Ausschuss für Familie, Senioren, Frauen und Jugend

Berlin: (hib/AW) Das Deutsche Institut für Menschenrechte übt schwere Kritik an der Umsetzung der UN-Kinderrechtskonvention in Deutschland. Der Institutsmitarbeiter Hendrik Cremer begrüßte zwar am Mittwoch Vormittag vor dem Familienausschuss, dass Deutschland die bei der Ratifizierung abgegebene Vorbehaltserklärung im Juli 2010 zurückgezogen hat. Allerdings werde die Konvention von staatlicher Seite noch immer nicht umgesetzt. "In der Praxis hat sich der Rücknahme der Vorbehalte nichts geändert", sagte Cremer. Er kenne keinen Bereich, wo Gesetze so häufig gebrochen werden wie im Falle der Kinderrechte. Konkret forderte Cremer vor allem Nachbesserungen für Kinder im deutschen Asyl- und Aufenthaltsrecht. Gemäß der UN-Konvention seien alle Menschen bis zum Erreichen der Volljährigkeit als Kinder anzusehen, auch 16- bis 17-jährige Jugendlichen. Doch gerade diese würden von den deutschen Behörden all zu oft wie Erwachsene behandelt.

Deutschland hatte mit seiner Vorbehaltserklärung ursprünglich ausländerrechtlichen Bestimmungen einen Vorrang vor bestimmten Bereichen der Konvention eingeräumt. Im Mai 2010 hatten Bundestag und Bundesrat dann beschlossen, diese zurückzunehmen.

Besonders gravierend gestalten sich nach den Ausführungen Cremers die Probleme bei unbegleiteten Flüchtlingskindern, das heißt Kindern, die ohne ihre Eltern oder andere volljährige Familienmitglieder nach Deutschland kommen.

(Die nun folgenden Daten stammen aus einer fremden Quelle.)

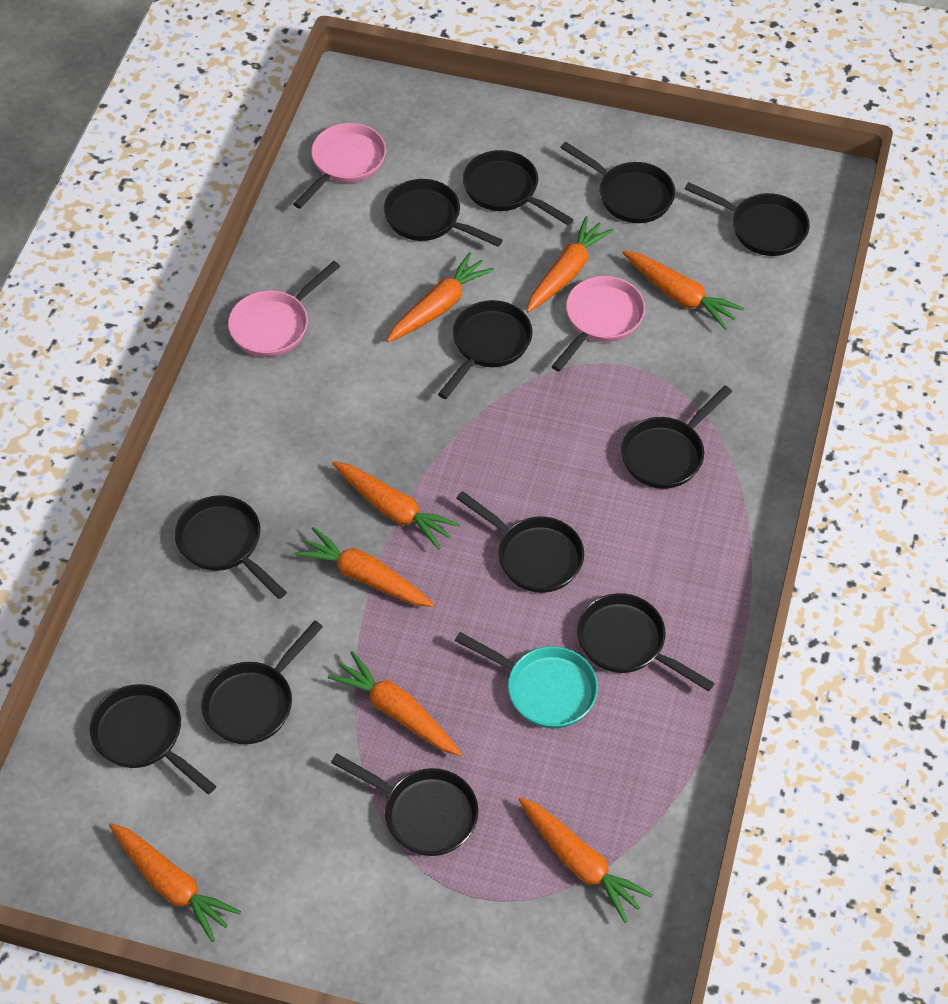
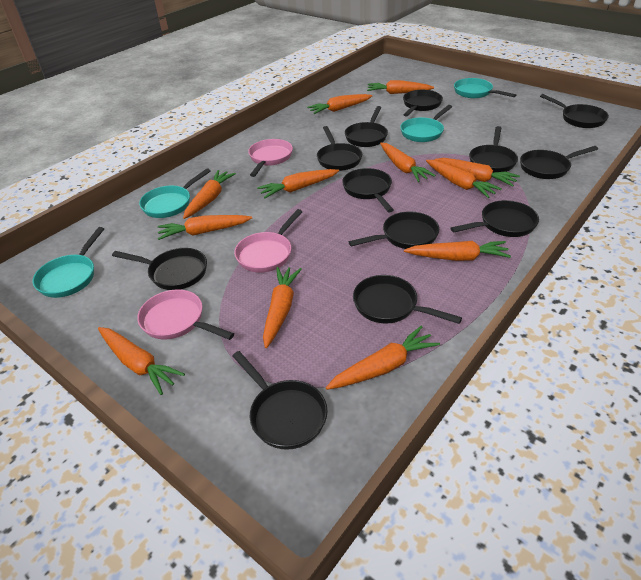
orange carrot: 8 -> 12
turquoise pan: 1 -> 4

Es stehe im klaren Widerspruch zu Artikel 20 der UN-Konvention, wenn diese in Sammel- und Massenunterkünften untergebracht werden. Gemäß der Konvention seien unbegleitete Kinder prinzipiell in Obhut zu nehmen, in einer Pflegefamilie oder einer anderen kindesgemäßen Unterkunft unterzubringen. Ebenso dürften Kinder nicht an der Grenze zurückgewiesen werden. Nachholbedarf sieht Cremer auch in der Rechtsprechung. Die Urteile zum Umgang mit Flüchtlingskindern fielen immer wieder sehr unterschiedlich aus. Dies zeige, dass es "große Unsicherheiten" bei den Juristen im Umgang mit den völkerrechtlichen Menschrechtsverträgen gibt. nach Cremers Einschätzung ist dies eine Folge des unzureichenden Stellenwertes der Menschenrechte in der juristischen Ausbildung in Deutschland.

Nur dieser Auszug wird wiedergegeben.